Oggi si può tranquillamente affermare che il dialetto/idioma napoletano, così come unanimemente riconosciuto, è un idioma romanzo che, accanto all'italiano, è correntemente parlato (non solo in Italia meridionale, ma anche all’estero tra le migliaia di emigrati che vogliono ancora sentirsi vicini alla terra d’origine) nelle sue molteplici variazioni diatopiche; è parlato cioè nelle regioni della Campania, Basilicata, Calabria settentrionale, Abruzzo, Molise, Puglia e nel Lazio meridionale, al confine con la Campania, con le variabilità dovute alla provenienza o alla collocazione geografica dei parlanti.

Si tratta di tutti quei territori che, nell’antico Regno/Reame delle Due Sicilie, costituivano il Reame al di qua del faro di Messina, laddove la lingua nazionale era appunto il napolitano, mentre il siciliano era quella del Reame al di là del faro (Sicilia). Rammento che Il volgare pugliese (dove per pugliese si intende tutto ciò che è relativo al Mezzogiorno) è l’altro nome con cui sono storicamente conosciuti il napoletano ed i dialetti ausoni (cioè dell’Ausonia, antico termine per indicare una parte della Campania, Basilicata, Calabria e, per estensione, tutta l'Italia meridionale), ed esso sostituì il latino nel 1442 nei documenti ufficiali e nelle assemblee di corte a Napoli, dall'unificazione delle Due Sicilie, per decreto di Alfonso V d’Aragona (Medina del Campo, 1394 – † Napoli, 27 giugno 1458).

Alfonso d'Aragona, detto il Magnanimo, statua di Palazzo Reale Napoli

Si potrebbe pertanto ritenere la data del 1442 quella di nascita del napoletano; tuttavia del napoletano che (come il siciliano ed altre varietà italoromanze) possiede una ricchissima tradizione letteraria si ànno testimonianze scritte già a far tempo dal 960, con il famoso Placito di Capua (considerato in genere il primo documento in lingua italiana, ma di fatto si tratta invece della lingua utilizzata in Campania, e cioè appunto del volgare pugliese) e poi all'inizio del Trecento, con una volgarizzazione dal latino della Storia della distruzione di Troia di Guido delle Colonne. La prima opera in prosa è invece considerata comunemente un testo di Matteo Spinelli, sindaco di Giovinazzo, conosciuta come Diurnali, un Cronicon degli avvenimenti più importanti del Regno di Sicilia dell’XI secolo, che si arresta al 1268. Si può dunque affermare che il napoletano/volgare pugliese nacque ben prima di tutti gli altri dialetti della penisola e, come tutti i più recenti studi ànno chiarito, fu figlio non del “latino scritto o classico”, studiato nelle scuole del passato ed in quelle odierne, ma di quello “tardo, volgare o parlato”, nell’antico e quotidiano uso orale di esso da parte di tutte le classi sociali in ogni tempo e luogo dell’ampio territorio romanzo.

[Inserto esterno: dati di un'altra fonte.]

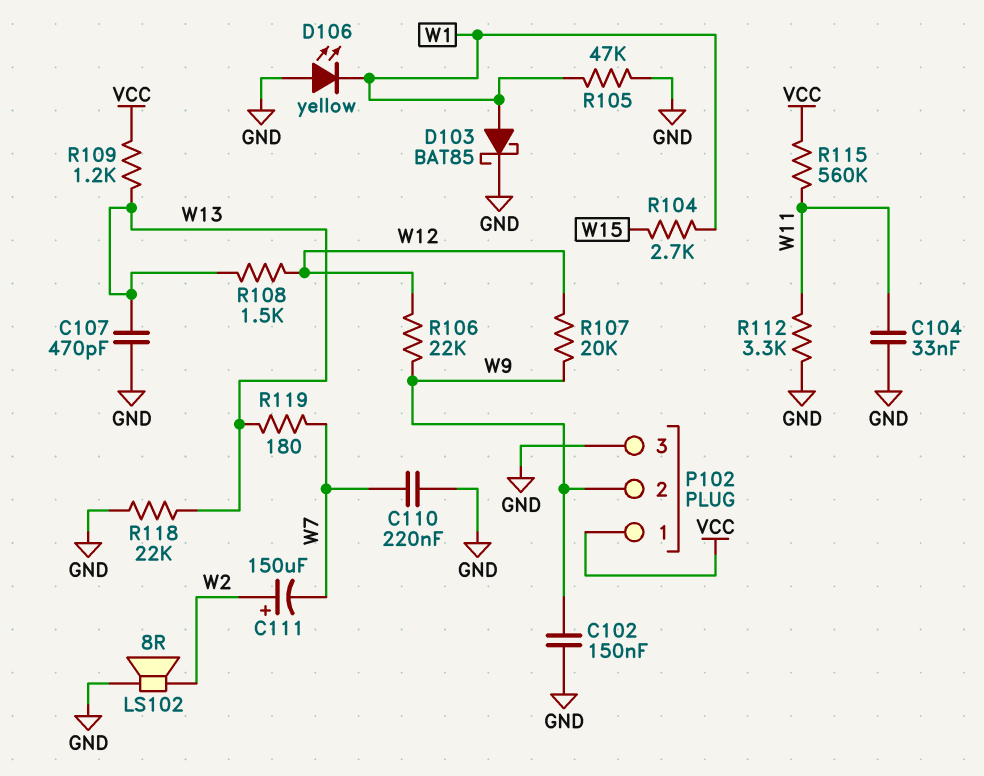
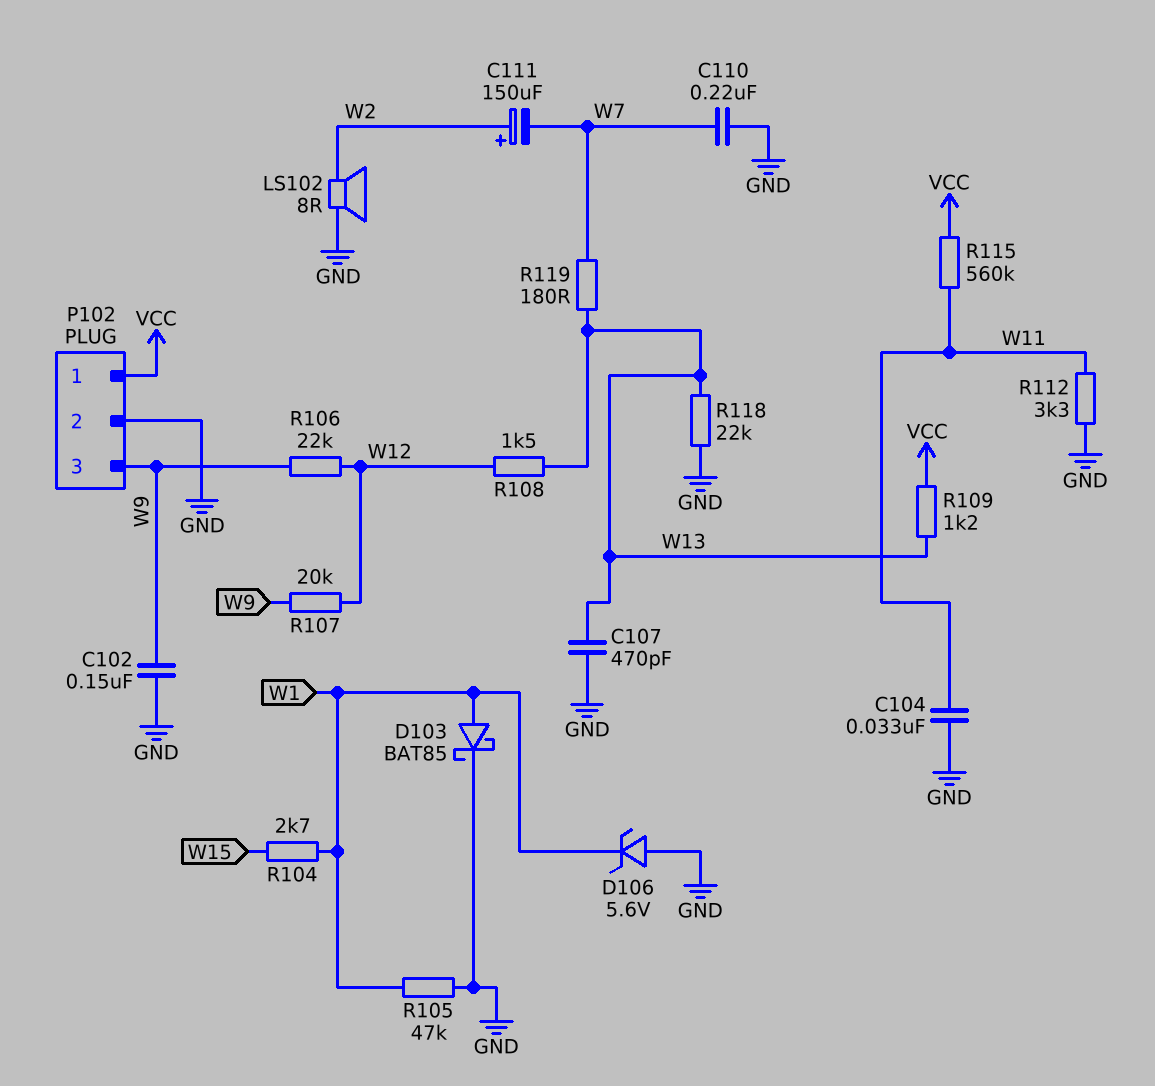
D106: LED yellow (A GND, K W1) -> zener 5.6V (A GND, K W1)
P102 pin 2: W9 -> GND
P102 pin 3: GND -> W9

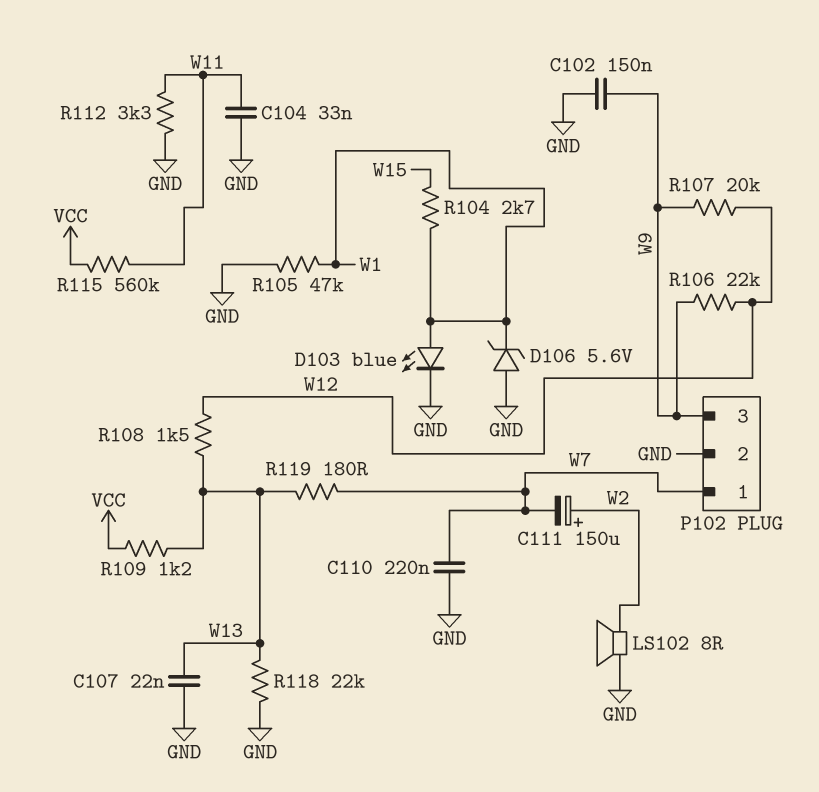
C107: 470pF (GND, W13) -> 22nF (GND, W13)
D103: schottky BAT85 (A W1, K GND) -> LED blue (A W1, K GND)
P102 pin 1: VCC -> W7

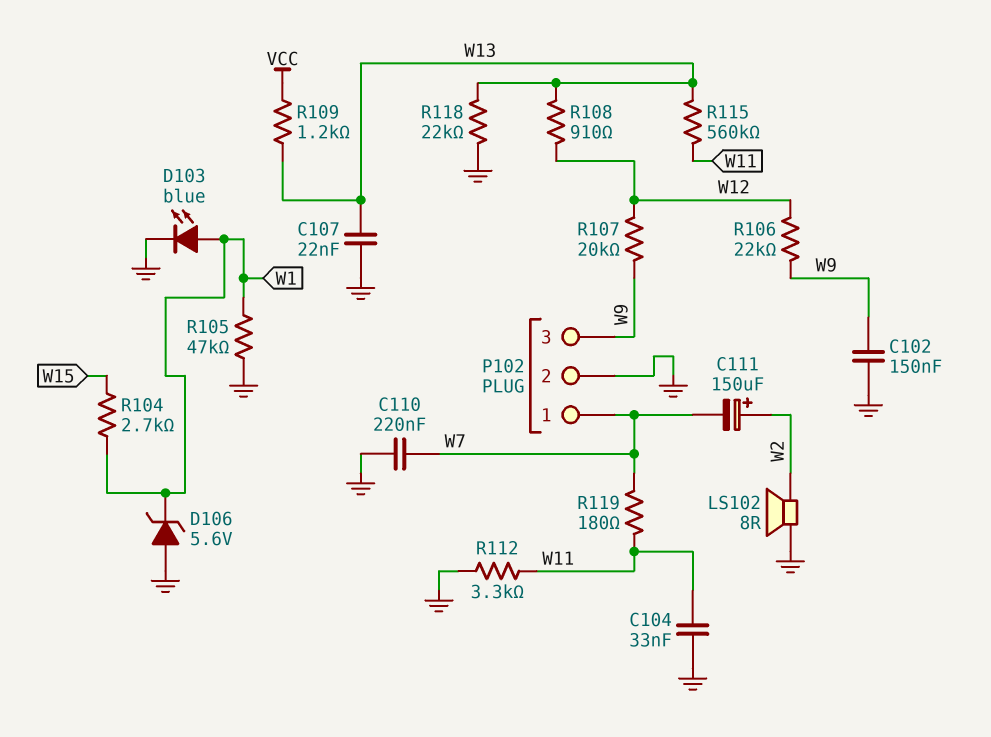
R108: 1.5k (W12, W13) -> 910 (W12, W13)
R115: 560k (VCC, W11) -> 560k (W11, W13)
R119: 180 (W7, W13) -> 180 (W7, W11)

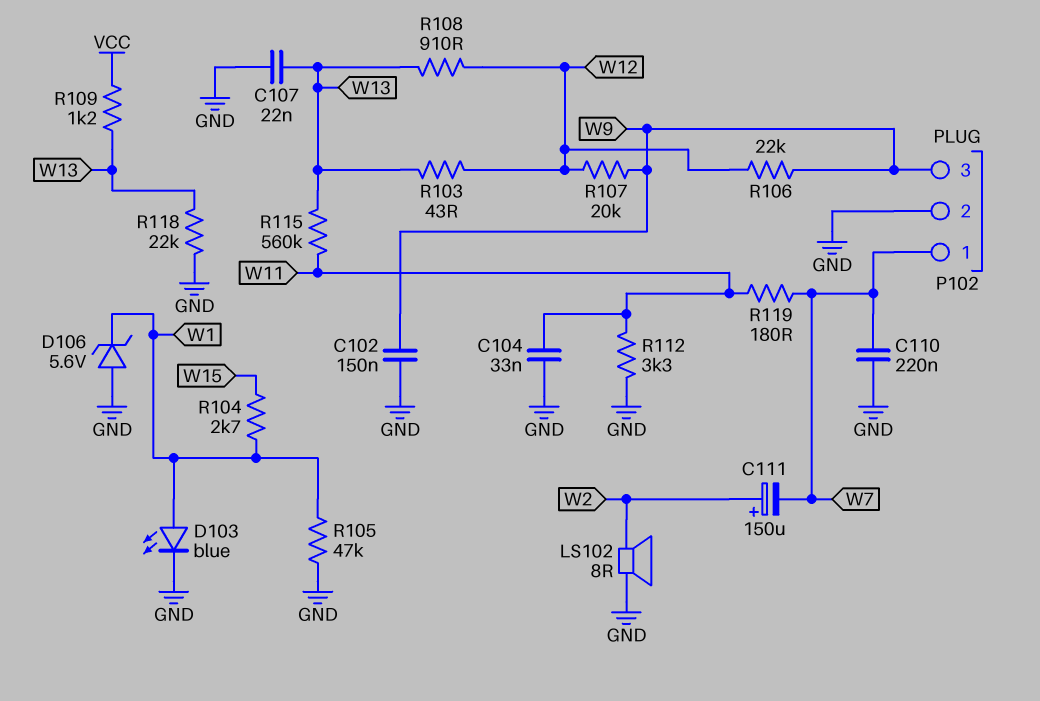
R103: none -> 43 (W12, W13)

Purtroppo dei suoi effetti specifici nel “napoletano” non vi sono tracce informative, di modo che i molteplici caratteri delineati qua e là sono ricavati in base alle esperienze e deduzioni di molteplici addetti ai lavori e dei loro studi. Più precisamente è acclarato che il dialetto napoletano (da una visuale fono-morfo-sintattica) si basò, come ho già detto, prevalentemente sul “latino”, non tanto quello “classico o scritto” studiato nelle scuole sui testi di Cicerone e Cesare, ma quanto su quello “volgare o parlato” da tutti quotidianamente, con tracce del sostrato rappresentato da apporti fonetici (di rado morfologici) della lingua “osca” (collaterale del ramo “latino” rispetto a cui con gli Umbri rappresenta l’ultima migrazione indeuropea in Italia).

Circa 2600 anni fa gli Osci erano padroni dell'intero Sud, finché dal III secolo a.C. l'espansione romana non interessò anche il Meridione e per un certo periodo si ebbe una miscela delle due lingue, fino a quando man mano prevalse la supremazia militare e linguistica dell'Urbe.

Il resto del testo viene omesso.